Memory safety engineering. Automatic detection and repair of refusal loops caused by toxic working memory. Nightly deduplication sweeps (cosine similarity threshold 0.92). Importance decay with grace periods. Stale session memories archived automatically. None of this is required by any standard. We built it because children's coaching quality depends on memory integrity.
Five-band developmental age calibration. The UK Children's Code defines five developmental stages: preliterate (0-5), core primary (6-9), transition (10-12), early teens (13-15), and approaching adulthood (16-17). Our detection sensitivity, content filtering, response style, and safeguarding thresholds are calibrated per band, not just "under 18 / over 18." A 7-year-old and a 16-year-old do not get the same experience.
Continuous canary monitoring. Only 6% of student-facing AI systems have been adversarially tested. We deploy canary prompts in production periodically to verify the system still behaves correctly. If a model update, configuration change, or provider issue causes the system to respond inappropriately to a safeguarding scenario, we know within minutes, not weeks.
Public safety transparency report. We publish quarterly statistics on detection events (anonymised counts by category), false positive rates, system uptime, and security incidents. Not because any standard requires it. Because if you are trusting us with your students, you should be able to verify that the system actually works.
Responsible disclosure programme. Security researchers can report vulnerabilities through a documented responsible disclosure process. We commit to acknowledging reports within 48 hours, providing a fix timeline, and not pursuing legal action against good-faith researchers. Most edtech platforms do not have this.
Child impact assessment. Beyond the DPIA (which assesses data protection risk), we commit to conducting a child impact assessment that evaluates how the product affects children's development, autonomy, and wellbeing.

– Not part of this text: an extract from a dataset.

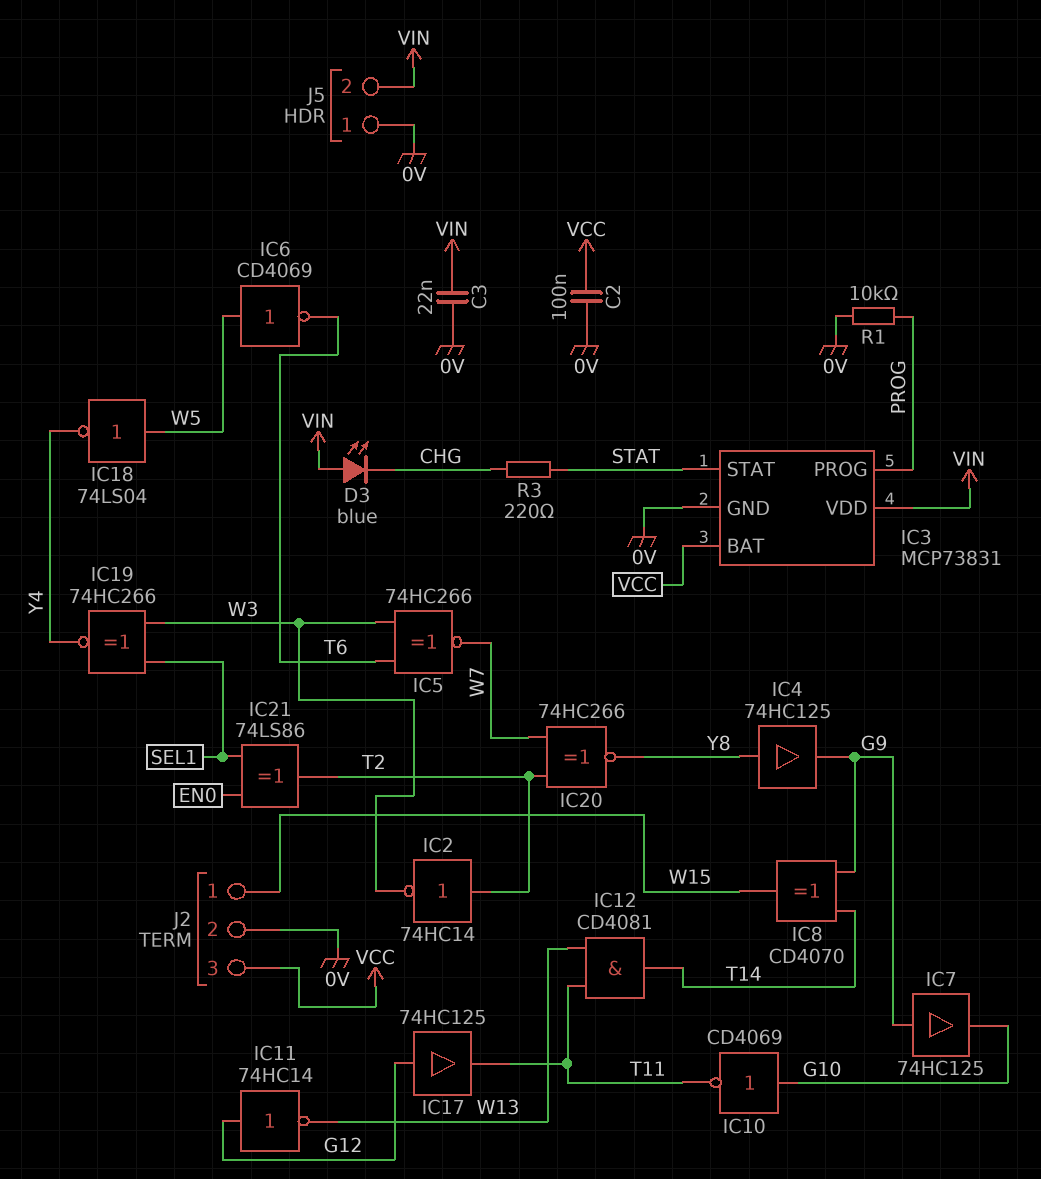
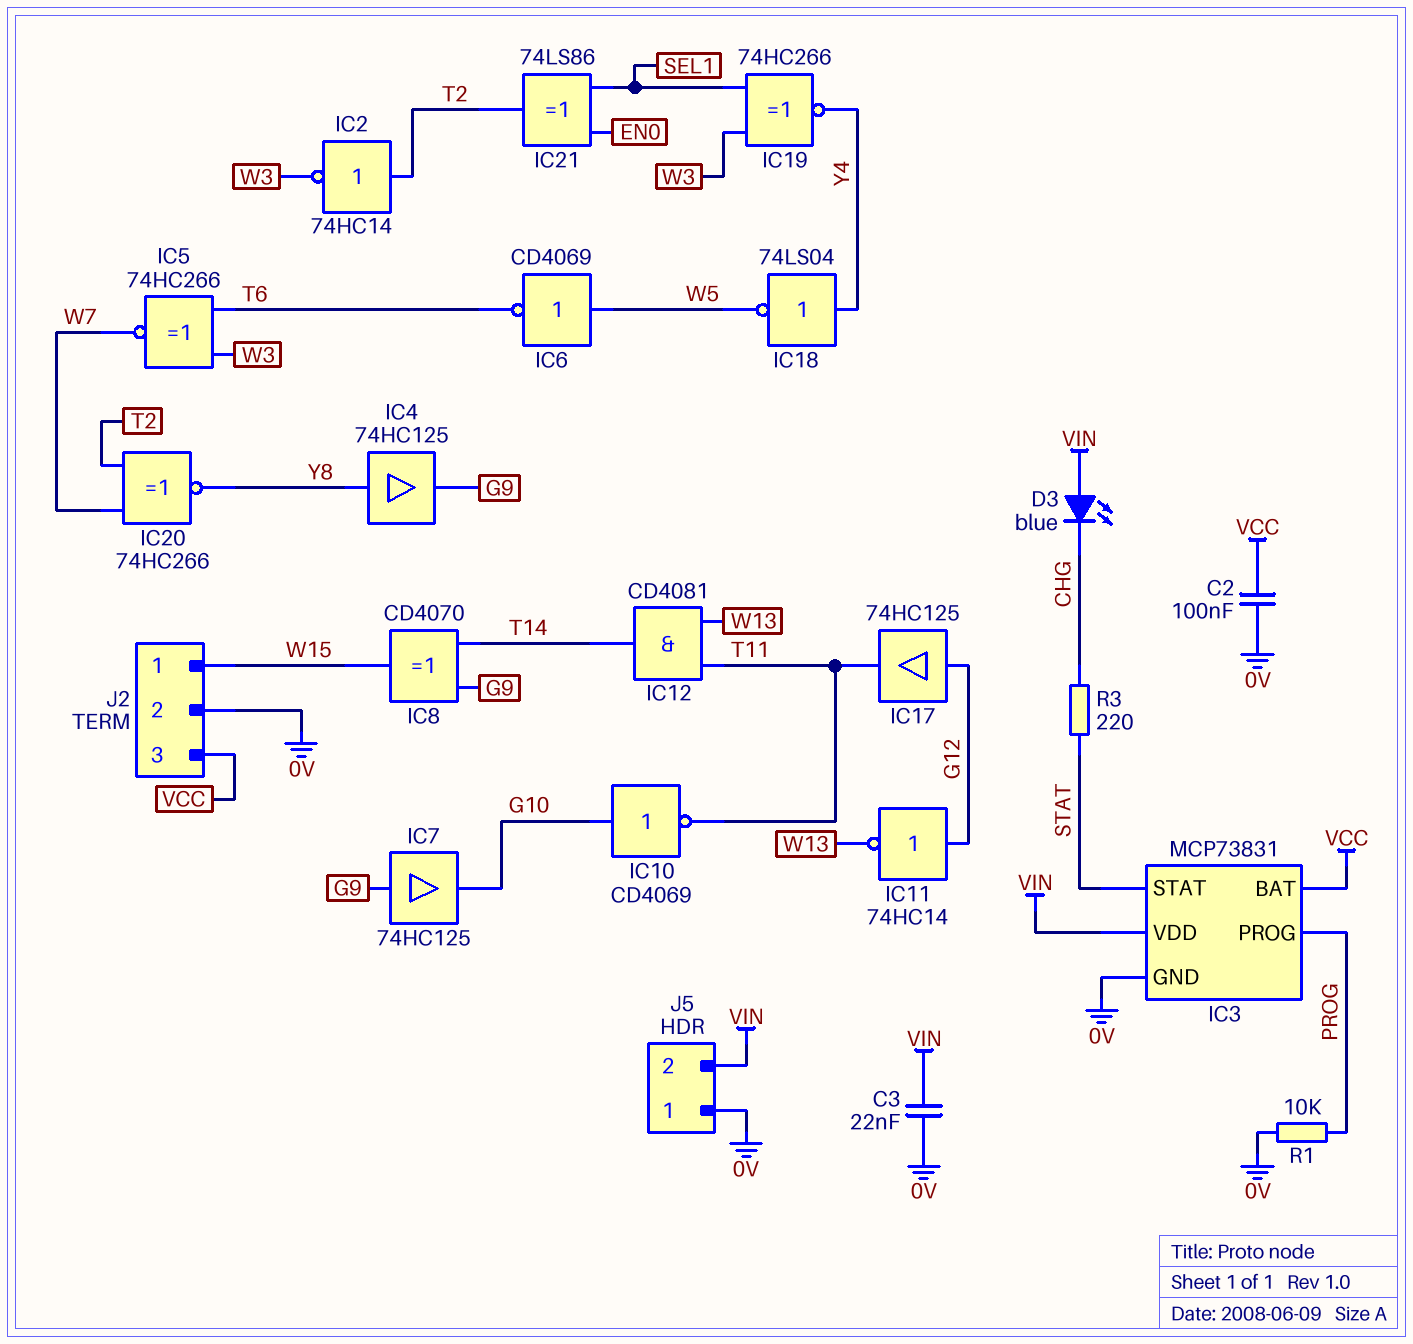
IC18: NOT 74LS04 (in W5, out Y4) -> NOT 74LS04 (in Y4, out W5)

This is the AADC's "best interests of the child" principle applied as a formal design review, not just a legal checkbox.
Cryptography policy. Three-layer envelope encryption architecture, HSM integration, key rotation procedures, and crypto-shredding for GDPR erasure.
Data governance framework. Data classification, retention policies, access control model, breach response, and third-party processing agreements.
Schedule 1 appropriate policy. DPA 2018 Schedule 1 document for processing special category data under the safeguarding exemption (Paragraph 18).
DPIA (Pulse aggregation). Data Protection Impact Assessment covering anonymisation methodology, k-anonymity thresholds, and differential privacy parameters.